In [1]:
import pandas as pd
import numpy as np

from scipy.stats import norm
from scipy import stats
from scipy.stats import skew
from scipy.stats.stats import pearsonr

from sklearn.preprocessing import StandardScaler
from sklearn import preprocessing
from sklearn.model_selection import StratifiedKFold,train_test_split

import matplotlib
import matplotlib.pyplot as plt
import seaborn as sns
import xgboost as xgb
import lightgbm as lgb

import os
import gc
import pickle

import warnings
warnings.filterwarnings('ignore')

In [2]:
#Reduce_memory
def reduce_memory(df):
    print("Reduce_memory...");
    for col in df.columns:
        col_type = df[col].dtype
        if col_type != object:
            c_min = df[col].min()
            c_max = df[col].max()
            if str(col_type)[:3] == 'int':
                if c_min > np.iinfo(np.int8).min and c_max < np.iinfo(np.int8).max:
                    df[col] = df[col].astype(np.int8)
                elif c_min > np.iinfo(np.int16).min and c_max < np.iinfo(np.int16).max:
                    df[col] = df[col].astype(np.int16)
                elif c_min > np.iinfo(np.int32).min and c_max < np.iinfo(np.int32).max:
                    df[col] = df[col].astype(np.int32)
                elif c_min > np.iinfo(np.int64).min and c_max < np.iinfo(np.int64).max:
                    df[col] = df[col].astype(np.int64)  
            else:
                if c_min > np.finfo(np.float16).min and c_max < np.finfo(np.float16).max:
                    df[col] = df[col].astype(np.float16)
                elif c_min > np.finfo(np.float32).min and c_max < np.finfo(np.float32).max:
                    df[col] = df[col].astype(np.float32)
                else:
                    df[col] = df[col].astype(np.float64)
        else:
            df[col] = df[col].astype('category')
    return df

In [3]:
def make_day_feature(df, offset=0, tname='TransactionDT'):
    """
    Creates a day of the week feature, encoded as 0-6. 
    
    Parameters:
    -----------
    df : pd.DataFrame
        df to manipulate.
    offset : float (default=0)
        offset (in days) to shift the start/end of a day.
    tname : str
        Name of the time column in df.
    """
    # found a good offset is 0.58
    days = df[tname] / (3600*24)        
    encoded_days = np.floor(days-1+offset) % 7
    return encoded_days

def make_hour_feature(df, tname='TransactionDT'):
    """
    Creates an hour of the day feature, encoded as 0-23. 
    
    Parameters:
    -----------
    df : pd.DataFrame
        df to manipulate.
    tname : str
        Name of the time column in df.
    """
    hours = df[tname] / (3600)        
    encoded_hours = np.floor(hours) % 24
    return encoded_hours

In [None]:
# Load Data
train_identity = pd.read_csv('train_identity.csv',index_col='TransactionID')
train_transaction = pd.read_csv('train_transaction.csv',index_col='TransactionID')
test_identity = pd.read_csv('test_identity.csv',index_col='TransactionID')
test_transaction = pd.read_csv('test_transaction.csv',index_col='TransactionID')

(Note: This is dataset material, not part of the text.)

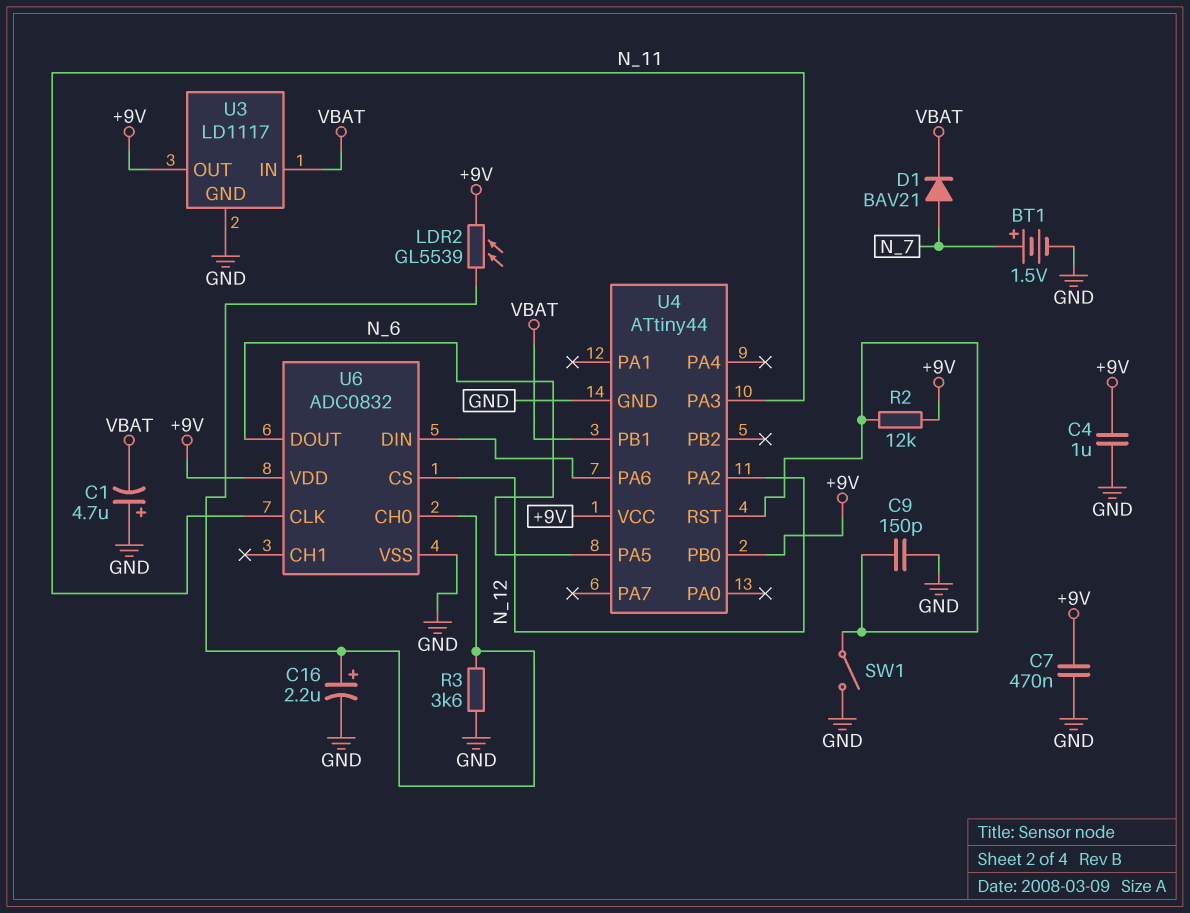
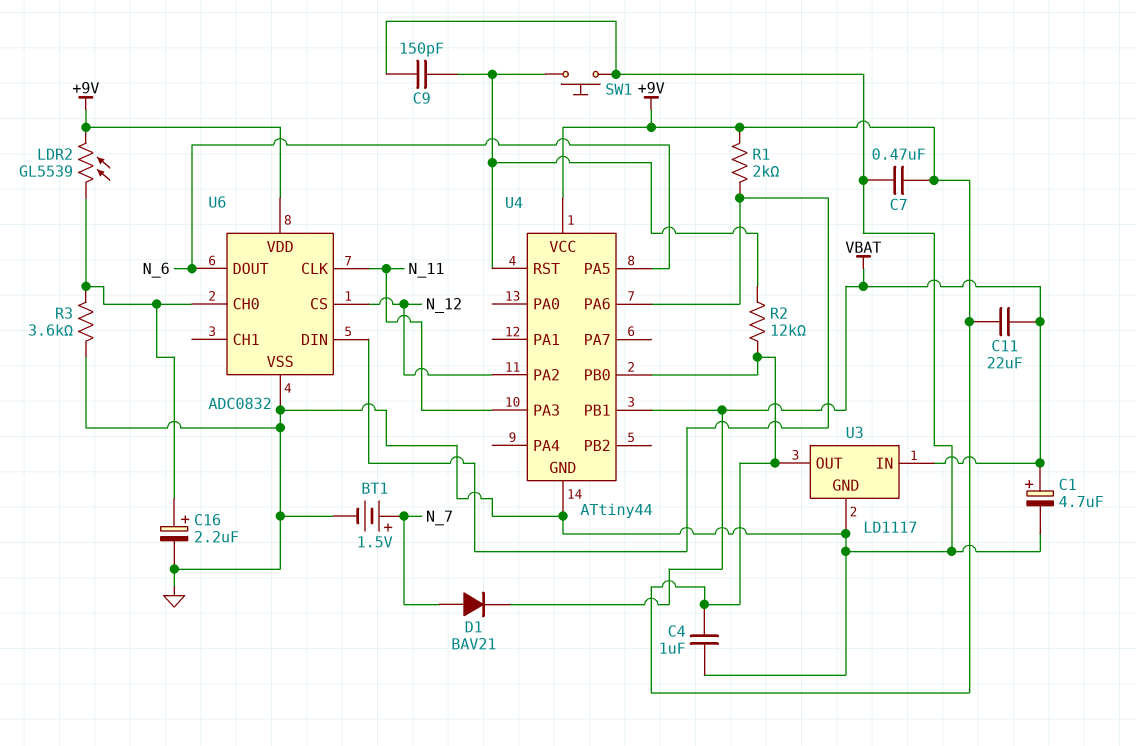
C1: 4.7uF (plus GND, minus VBAT) -> 4.7uF (plus VBAT, minus GND)
C11: none -> 22uF (+9V, VBAT)
R1: none -> 2k (+9V, U4/PA6)
SW1: switch (GND, U4/RST) -> button (GND, U4/RST)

# Create train and test dataset by left outer join
train = train_transaction.merge(train_identity, how='left', left_index=True, right_index=True)
test = test_transaction.merge(test_identity, how='left', left_index=True, right_index=True)

# Delete variables to save memory
del train_identity,train_transaction,test_identity,test_transaction

y=train['isFraud'].astype('uint8')
train.drop(['isFraud'], axis=1, inplace=True)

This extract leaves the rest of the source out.